O representante do Sindicato dos Servidores Públicos, Samuel Andrade Gomide, utilizou a tribuna durante a 16ª Sessão Ordinária de 2026, realizada nesta terça-feira, 19 de maio, para relatar a situação de trabalhadores da saúde que atuam nos setores de urgência e emergência em Franca.
Durante a fala, ele mencionou pressões sofridas por servidores, pediu atenção da Câmara ao tema e sugeriu que a Comissão de Saúde acompanhe o caso.
Segundo Samuel, a situação foi observada em visita à UPA do Bairro Aeroporto, onde ele afirmou ter ido para averiguar as condições de atendimento. “A gente tem visto no olhar dos trabalhadores o que tem sido atender a urgência e emergência nesses tempos”, declarou.
De acordo com o representante sindical, servidores têm enfrentado pressão durante o trabalho e, em alguns casos, agressões. Ele afirmou que o problema tem afetado diretamente a saúde dos profissionais:
“O resultado dessa situação é que nós temos trabalhadores com depressão, com dificuldade de realizar o trabalho. E dentro desta relação de trabalho, os servidores não estão conseguindo realizar o trabalho a contento porque estão doentes”.

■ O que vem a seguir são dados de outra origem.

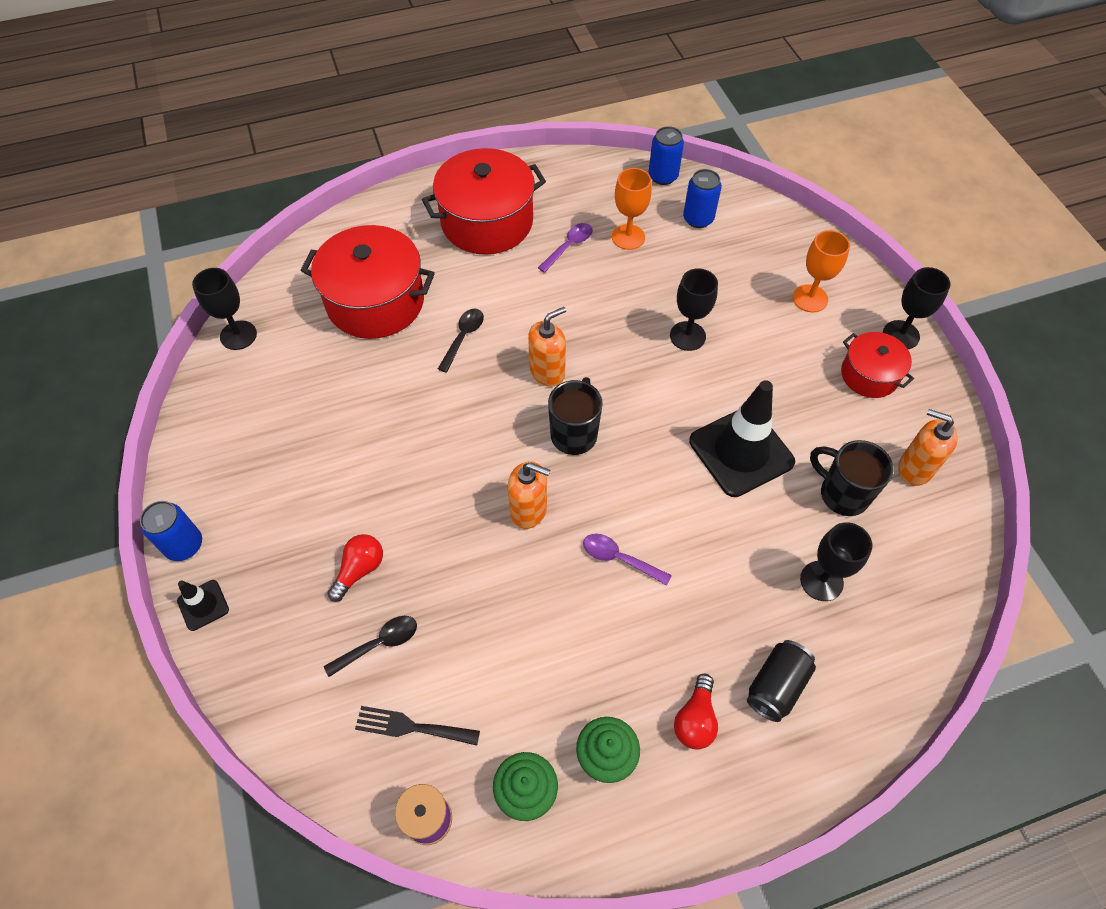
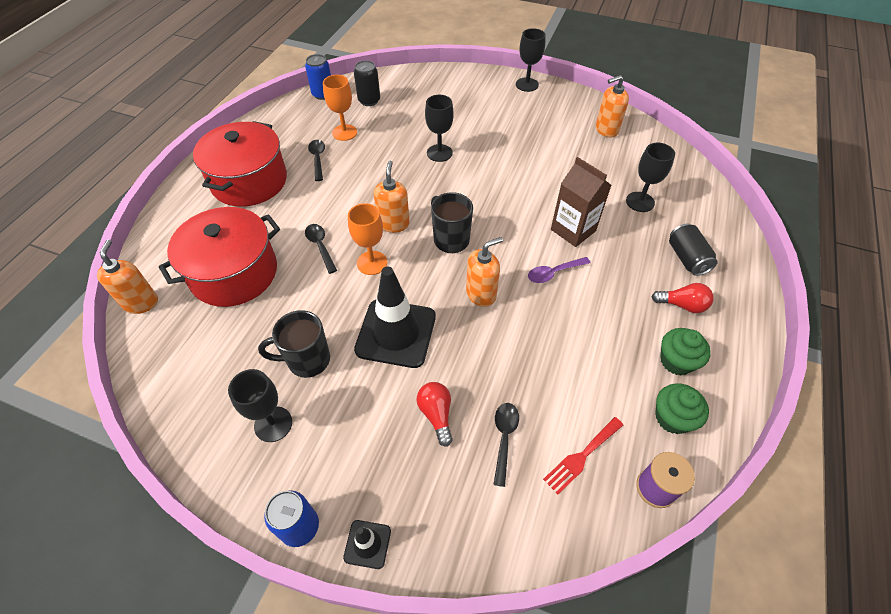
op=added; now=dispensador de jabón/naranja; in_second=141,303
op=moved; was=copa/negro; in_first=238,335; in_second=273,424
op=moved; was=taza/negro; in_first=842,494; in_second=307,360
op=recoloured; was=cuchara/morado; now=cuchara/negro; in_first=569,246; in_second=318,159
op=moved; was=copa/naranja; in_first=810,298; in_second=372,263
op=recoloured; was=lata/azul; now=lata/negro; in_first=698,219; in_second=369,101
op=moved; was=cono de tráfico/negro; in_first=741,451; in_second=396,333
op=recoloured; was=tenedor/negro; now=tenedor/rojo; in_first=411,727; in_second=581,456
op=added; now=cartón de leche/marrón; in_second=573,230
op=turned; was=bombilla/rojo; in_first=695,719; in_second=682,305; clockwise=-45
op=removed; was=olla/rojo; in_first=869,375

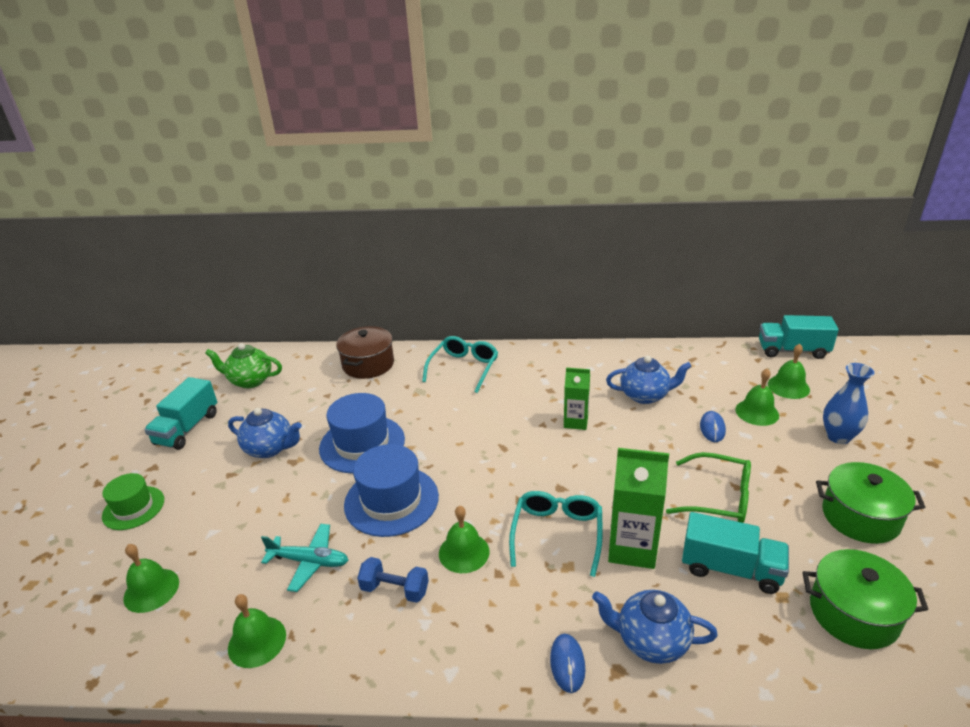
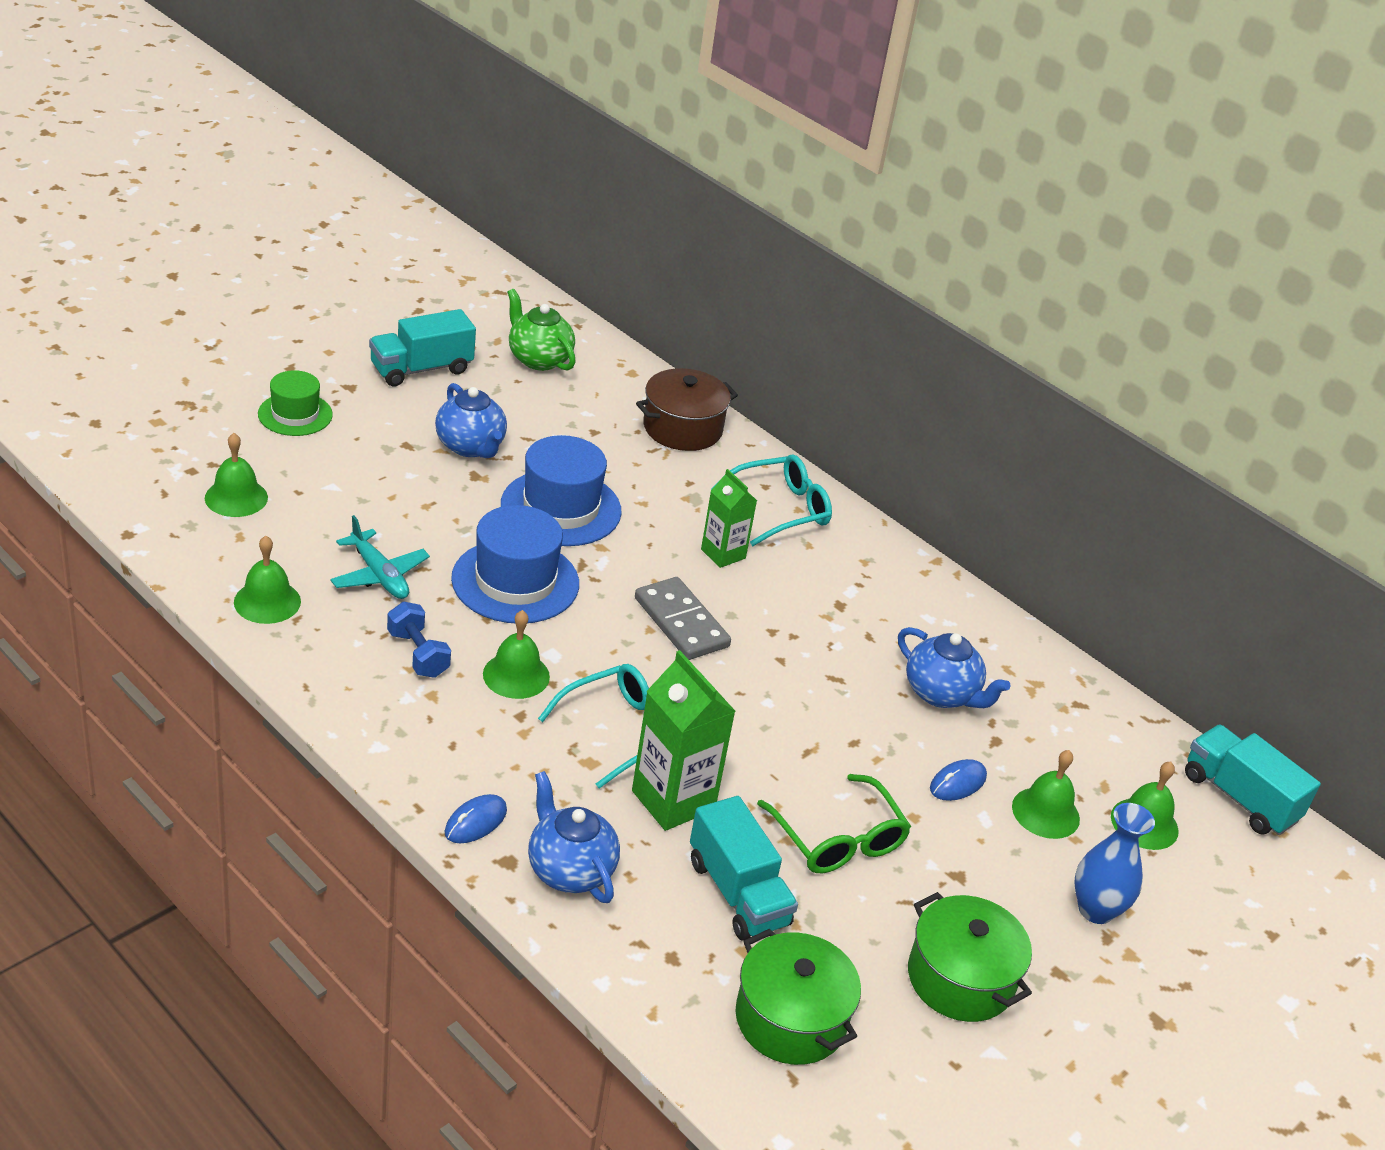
op=added; now=ficha de dominó/gris; in_second=681,622
op=moved; was=cartón de leche/verde; in_first=576,422; in_second=723,554

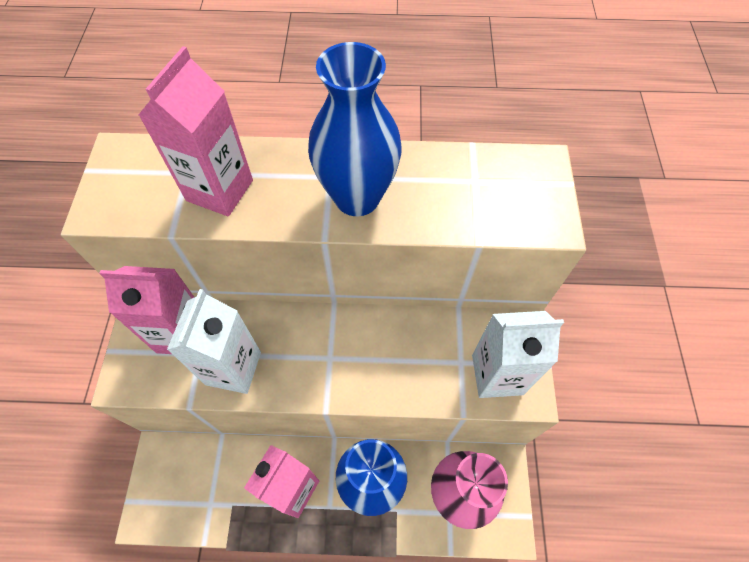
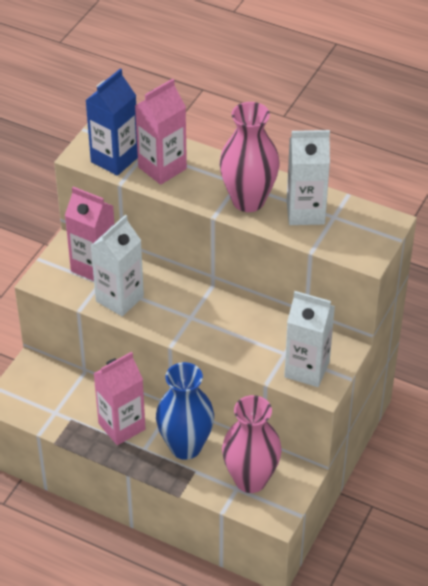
op=added; now=cartón de leche/azul; in_second=114,159
op=recoloured; was=florero/azul; now=florero/rosa; in_first=357,197; in_second=248,200
op=added; now=cartón de leche/blanco; in_second=305,212

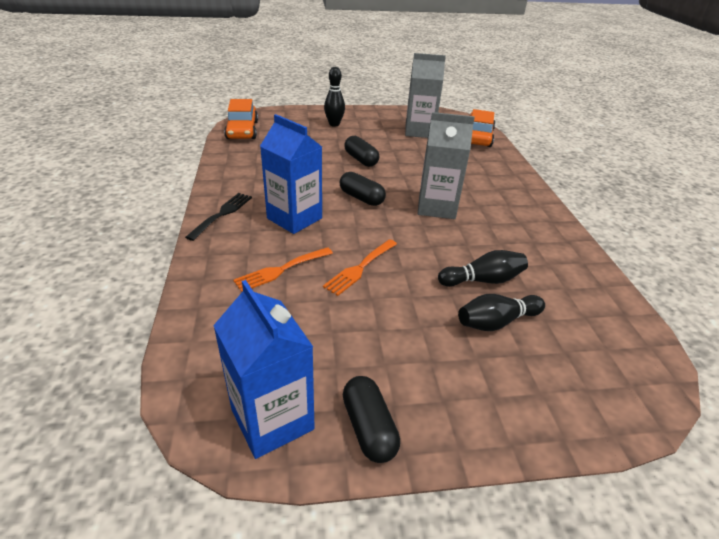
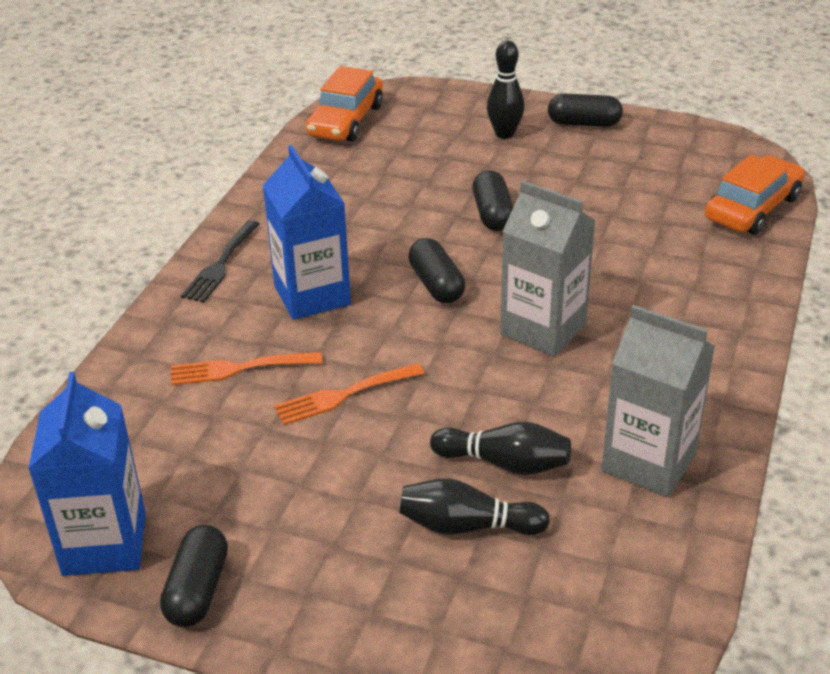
op=turned; was=tenedor/negro; in_first=222,214; in_second=221,265; clockwise=150
op=added; now=cápsula/negro; in_second=584,123
op=moved; was=cartón de leche/gris; in_first=419,131; in_second=648,462

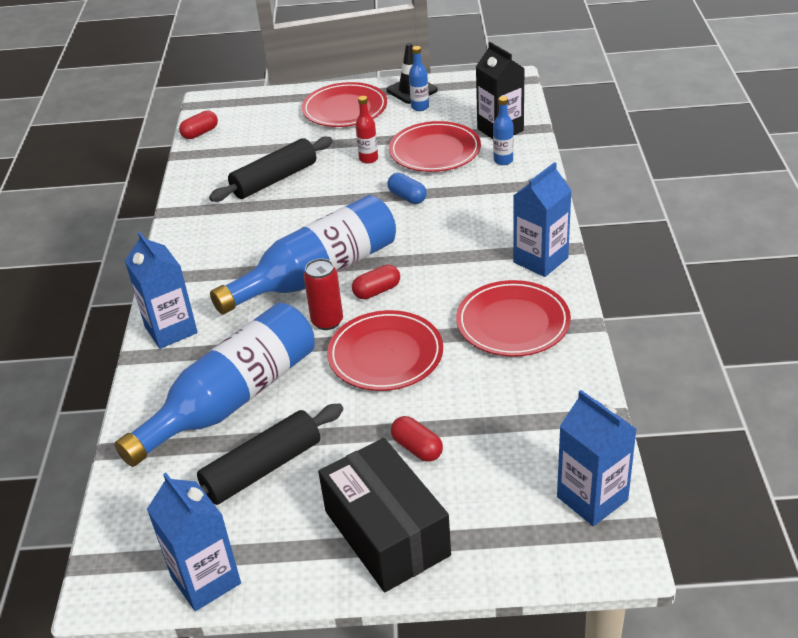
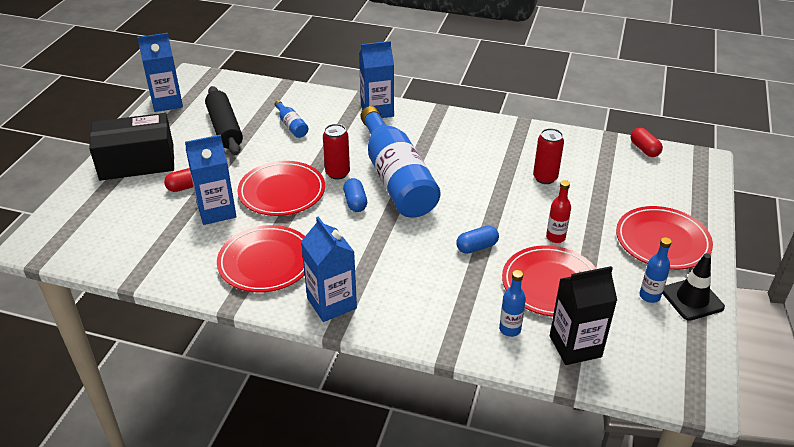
op=moved; was=cartón de leche/azul; in_first=592,498; in_second=216,211
op=resized; was=botella/azul; in_first=232,399; in_second=291,125; ratio=0.41
op=recoloured; was=cápsula/rojo; now=cápsula/azul; in_first=377,291; in_second=355,202
op=replaced; was=rodillo/negro; now=lata/rojo; in_first=274,180; in_second=545,178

Samuel também abordou a atuação parlamentar em ações de fiscalização. Segundo ele, esse trabalho deve ocorrer de forma institucional, conforme entendimento relacionado ao Tema 832 do Supremo Tribunal Federal.

Ao tratar do assunto, o representante sindical reconheceu que diversos vereadores acompanham a situação das unidades de saúde de maneira respeitosa com os trabalhadores e também destacou manifestações de apoio feitas por parlamentares aos servidores.
Apesar disso, Samuel afirmou que a situação tem se ampliado e mencionou a ocorrência de agressão física contra servidor. Nesse contexto, reforçou que os profissionais em atividade nas unidades não são os responsáveis pelos problemas enfrentados no sistema de saúde e que a busca por soluções não deve ser direcionada a quem atua diretamente no atendimento.
De acordo com o representante sindical, a dificuldade está relacionada também ao número reduzido de servidores diante da demanda existente. Por isso, defendeu que a discussão seja conduzida a partir das condições estruturais de atendimento, e não por meio de pressão sobre os trabalhadores que estão na linha de frente.
Ao tratar das condições de trabalho, afirmou que a cobrança “não é para quem está lá sofrendo doze horas todos os dias tratando da vida das pessoas. E a gente tem que ter um cuidado e responsabilidade em relação a isso”.
Como encaminhamento, Samuel pediu que a Câmara, por meio da Comissão de Saúde, averigue a situação nas unidades. Ele também defendeu a responsabilização de eventuais má condutas em ações de fiscalização. “A solução não é agressão, não é atacar o trabalhador. A solução é a contratação de novos servidores. A solução é ter vaga na Santa Casa”, afirmou.